Big companies running unsafe websites will be named and shamed after 90 per cent of sites were failed to meet a new security standard.
The non-profit Trustworthy Internet Movement will publish a list of companies which don’t do enough to keep their websites secure from hackers.
They’re focussing on SSL – Secure Sockets Layer – the most common technology for preventing security breaches, which is often not updated to the latest version.
TIM surveyed 200,000 of the world’s most popular websites and found that only 10 per cent were really up-to-date and secure against either of the two known attacks on SSL.
Crucially, SSL encrypts communication between websites and their users, scrambling valuable information like credit card numbers as it crosses the no-man’s-land of the internet.

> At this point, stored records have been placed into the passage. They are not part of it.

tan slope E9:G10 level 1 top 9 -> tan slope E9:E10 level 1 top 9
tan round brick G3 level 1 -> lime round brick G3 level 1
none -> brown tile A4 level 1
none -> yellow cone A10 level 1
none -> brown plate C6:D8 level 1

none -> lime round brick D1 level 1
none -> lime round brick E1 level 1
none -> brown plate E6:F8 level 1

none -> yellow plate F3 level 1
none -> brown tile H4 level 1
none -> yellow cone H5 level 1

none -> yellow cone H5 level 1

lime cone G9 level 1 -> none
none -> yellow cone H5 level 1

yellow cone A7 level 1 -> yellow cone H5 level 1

Philippe Courtot, entrepreneur and chief executive of security firm Qualys, has bankrolled TIM with his own money.
“SSL is one of the fundamental parts of the internet,” Courtout told the BBC. “It’s what makes it trustworthy and right now it’s not as secure as you think.”
Courtot has recruited a team of experts to help with his security drive, including the inventor of SSL, Dr Taher Elgamal; Moxie Marlinspike, a ‘white hat’ hacker and expert on attacking SSL; and Michael Barrett, the chief security officer at internet payments giant Paypal.

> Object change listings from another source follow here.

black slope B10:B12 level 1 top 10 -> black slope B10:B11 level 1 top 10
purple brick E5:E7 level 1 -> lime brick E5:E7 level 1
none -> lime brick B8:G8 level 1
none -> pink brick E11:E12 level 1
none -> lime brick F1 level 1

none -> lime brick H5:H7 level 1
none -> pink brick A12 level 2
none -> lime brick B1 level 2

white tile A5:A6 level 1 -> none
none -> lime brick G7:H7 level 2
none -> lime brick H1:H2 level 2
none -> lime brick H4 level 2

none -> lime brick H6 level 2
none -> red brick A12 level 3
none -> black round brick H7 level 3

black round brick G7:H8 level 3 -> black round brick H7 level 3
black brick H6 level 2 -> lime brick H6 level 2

One of TIM’s key tools is SSL Pulse, which runs a continual survey of the top 200,000 websites based on data from the Alexa web traffic monitor.
Just 52 per cent of sites receive an ‘A’ grade for their use of SSL, 13 per cent are exposed to an insecure renegotiation attack and 75 per cent are vulnerable to a BEAST attack on SSL.
The easiest ways for a company to improve its website security are to support the latest versions of the SSL and TSL, and use 1,024-bit security keys or better.
TIM is also pressing for better management at certificate authorities, which produce certificates that guarantee a website is genuine.
Without reliable certificates, criminals and hackers can impersonate a website and steal users’ data or eavesdrop on their communications.
In 2011, a hacker was able to force the certificate authorities Comodo and its affiliate DigiNotar to release certificates, and claimed to have hacked several other certificate authorities, although not all were found to have been compromised.